Naturally, for the functionally illiterate, there is still the verbal tradition, and the spoken lore has a lot on British losses in WWII, Hitler’s miserable linguistic stand, as well as his crude intonation many people would not pay a cent to hear. There is no sense to bring these up, therefore. In case, one can go BBC archives and mind to have the subtitles off, should they suggest the frustrating written language reality.

The literate may agree that Hitler does not deserve admiration as a strategist. Germany might have gotten away — as long as the various Chamberlains of Europe stayed at power — with the invasions on the Austrian, the Czech, as well as Poland and Alsace. Arguments that he had to turn the military power somewhere cannot stand a look at a map of Europe. Attacking Russia and England, as well as getting America involved, Hitler made way for the ruin, poverty, and partition that Germany had to face after the war. The madness of the WWII genocide obviously could not get along with any literary pursuit, either. So much for Hitler, the meaning of life, and intellect. Let me focus on the statistics for the handicap.

The site has about 50 K ‘likes’. Taking the British population alone — and the ‘likes’ could have come from various sympathizers, empathizers and other similars — that would make the maximum of 50 thousand functionally illiterate among about 63 million people. Some might say it’s not so bad, it’s not even 1 per cent. This is fundamentally not my business, as I am not staying in England or planning to go there. Whoever yet would, you’d better think when literacy might be necessary.
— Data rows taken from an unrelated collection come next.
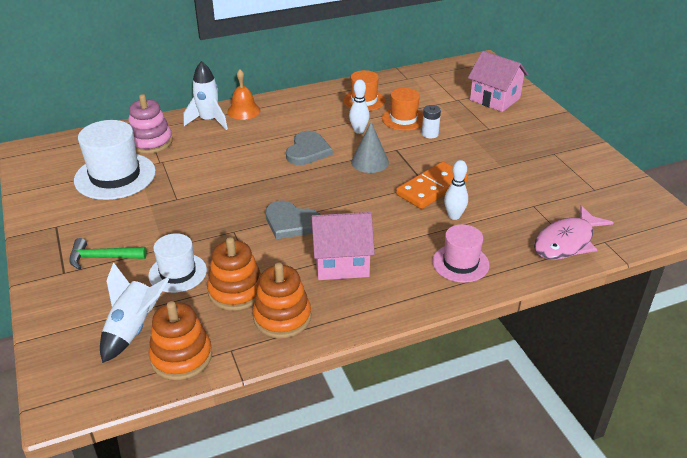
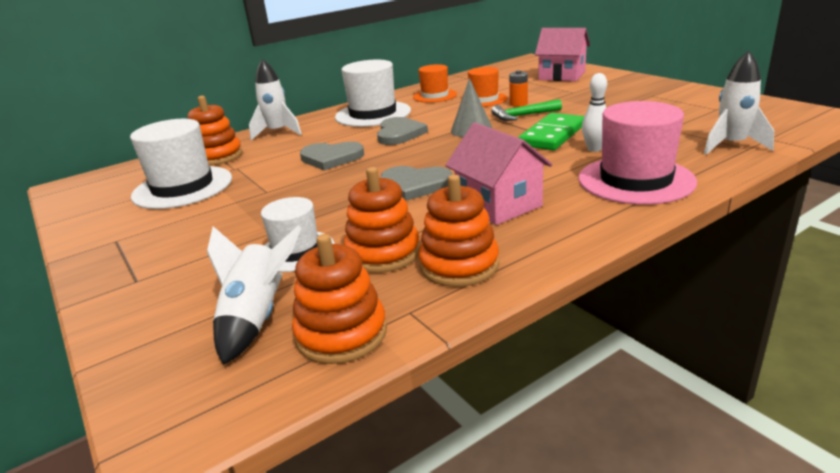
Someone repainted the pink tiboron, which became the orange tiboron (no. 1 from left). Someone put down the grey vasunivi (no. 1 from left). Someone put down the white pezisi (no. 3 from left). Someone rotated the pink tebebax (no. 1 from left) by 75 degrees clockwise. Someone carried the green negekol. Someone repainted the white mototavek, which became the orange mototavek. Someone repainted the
Sure you anyway need to resemble your passport photo, and you can get a taxi waving your hand. Shopping, you needn’t worry about anyone’s ability to read labels, as products have bar codes. In hotels, you always remember to tick all relevant boxes and, at least theoretically, you can try hanging your jogging hat on the doorknob to get some peace and quiet. However, when it comes to mailing letters, get the recorded: they have ID strips. If seeking directions with a map, approach people with newspapers: there are odds they can read them. Never ever leave your books or papers, especially open: they might be taken for other utilities.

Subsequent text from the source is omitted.